Peu à dire sur Cuckoo également, film d’horreur germano-américain de Tilman Singer présenté en Berlinale Special, qui plonge dans un des fétiches de l’elevated horror, une rupture familiale à exorciser. Le tout en s’amusant bien souvent de sa bizarrerie pour faire avaler une métaphore centrale – le nid, l’entreprise de gestation, et l’enjeu de se reconnaître et apprendre à communiquer pour faire famille – à la facture particulièrement touffue et sur-explicative. Les idées intéressantes adviennent lorsque la créature surgit : les quelques plans qui précèdent se répètent plusieurs fois et s’ajournent, si bien qu’elle ne se terre pas en hors-champ mais apparaît dans les interstices d’un effet de montage. Reste également le plaisir de voir Hunter Schafer confirmer sa capacité à porter un long métrage, avec un personnage d’ado mal dans sa peau plutôt fade, mais qu’elle traverse avec malice et nonchalance.

horstemps.jpeg

Les deux grandes découvertes de la journée se situaient malheureusement très loin des sélections reines, dans le line-up Generations qui met à l’honneur les enfants et les jeunes gens, comme public et comme sujet.

Above the dust d’abord : après le sublime So long my son, Wang Xiaoshuai continue d’explorer les possibles d’une narration de l’intime pour raccorder le présent de la société chinoise à son histoire. Il opte cette fois-ci pour une forme plus libre et flottante. Le cinéma de Wang Xiaoshuai étant exceptionnellement peu didactique grâce à l’horizontalité parfaite qu’il entretient vis-à-vis de ses personnages, il opère ici en prenant le point de vue rêveur d’un enfant d’une province rurale, Wo Tu, qui découvre l’histoire de sa famille et de son pays, alors que son village est sous la coupe d’un plan de relogement urbain. Refusant d’accepter la mort de son grand-père, il se force à dormir pour rêver de lui, et explore ainsi la généalogie émotionnelle et économique du monde qu’il entoure : l’expropriation, le Grand bond en avant, la trahison de l’arrière-grand-père par le grand-père.
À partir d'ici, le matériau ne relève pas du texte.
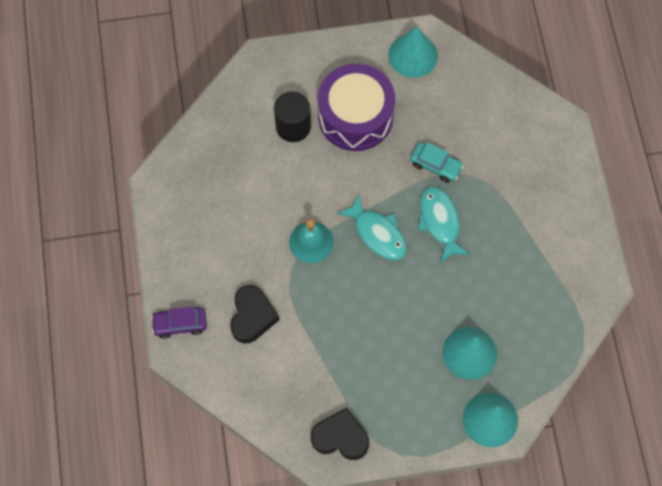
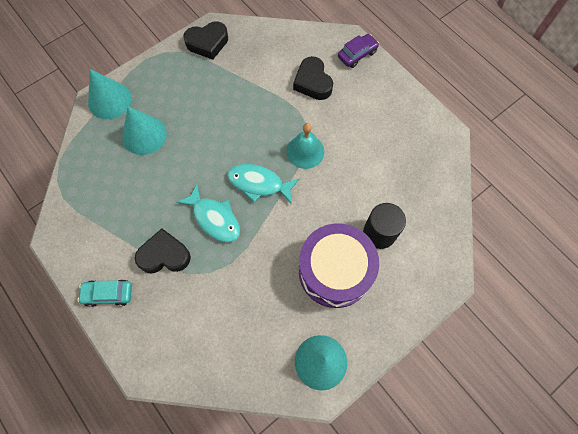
camera: 150 degrees right, 0 degrees up
(435, 165) = (242, 264): turquoise car -> turquoise car (108, 294)
(504, 212) = (164, 255): none -> black heart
L’ambition d’une déambulation onirique pour éprouver le matérialisme, tant le film ingénieux dans sa manière de muter, fait progresser la compréhension du spectateur au niveau même d’un enfant vierge du passé.

Enfin, un premier choc sur lequel il faudra revenir plus longuement : Comme le feu, troisième long-métrage du québécois Philippe Lesage, qui n’avait pas donné de nouvelles depuis Genèse, sa variation rafraîchissante, à double histoire, sur le coming-of age. Ici on n’arpente qu’une petite fraction de vie : des vacances dans un chalet au fond des bois, un cinéaste, son ancien scénariste et ses enfants adolescents, un couple d’acteurs français. Une poignée d’instants dont on traverse les moindres détails à travers le regard du jeune Jeff (campé par Noah Parker, une révélation fulgurante), un ami du fils, aspirant cinéaste, lui aussi invité. On pourrait être chez Hong Sang-soo, chez Eric Rohmer, chez Abdellatif Kechiche mais il n’en est rien, c’est autre chose encore. Chez Lesage, l’élan vitaliste tient de la chorégraphie, de la composition. C’est de la peinture naïve, où la nature est fertile, et les corps sont des astres mouvants. C’est une histoire d’amours et d’amertumes vieille comme le monde, mais qui déshabille les primautés / primalités du sentiment : sa langueur, sa lenteur, sa contingence et sa tragédie. Les heurts et les joies sont toujours des épiphanies, justement car elles ne sont que des petites choses perdues au fond du plan, un plan qui vit par ailleurs (une vie végétale, une vie animale). Mais pour en dire toute la grâce, il faudra le revoir, le contempler à part des autres pour en saisir tout le sublime.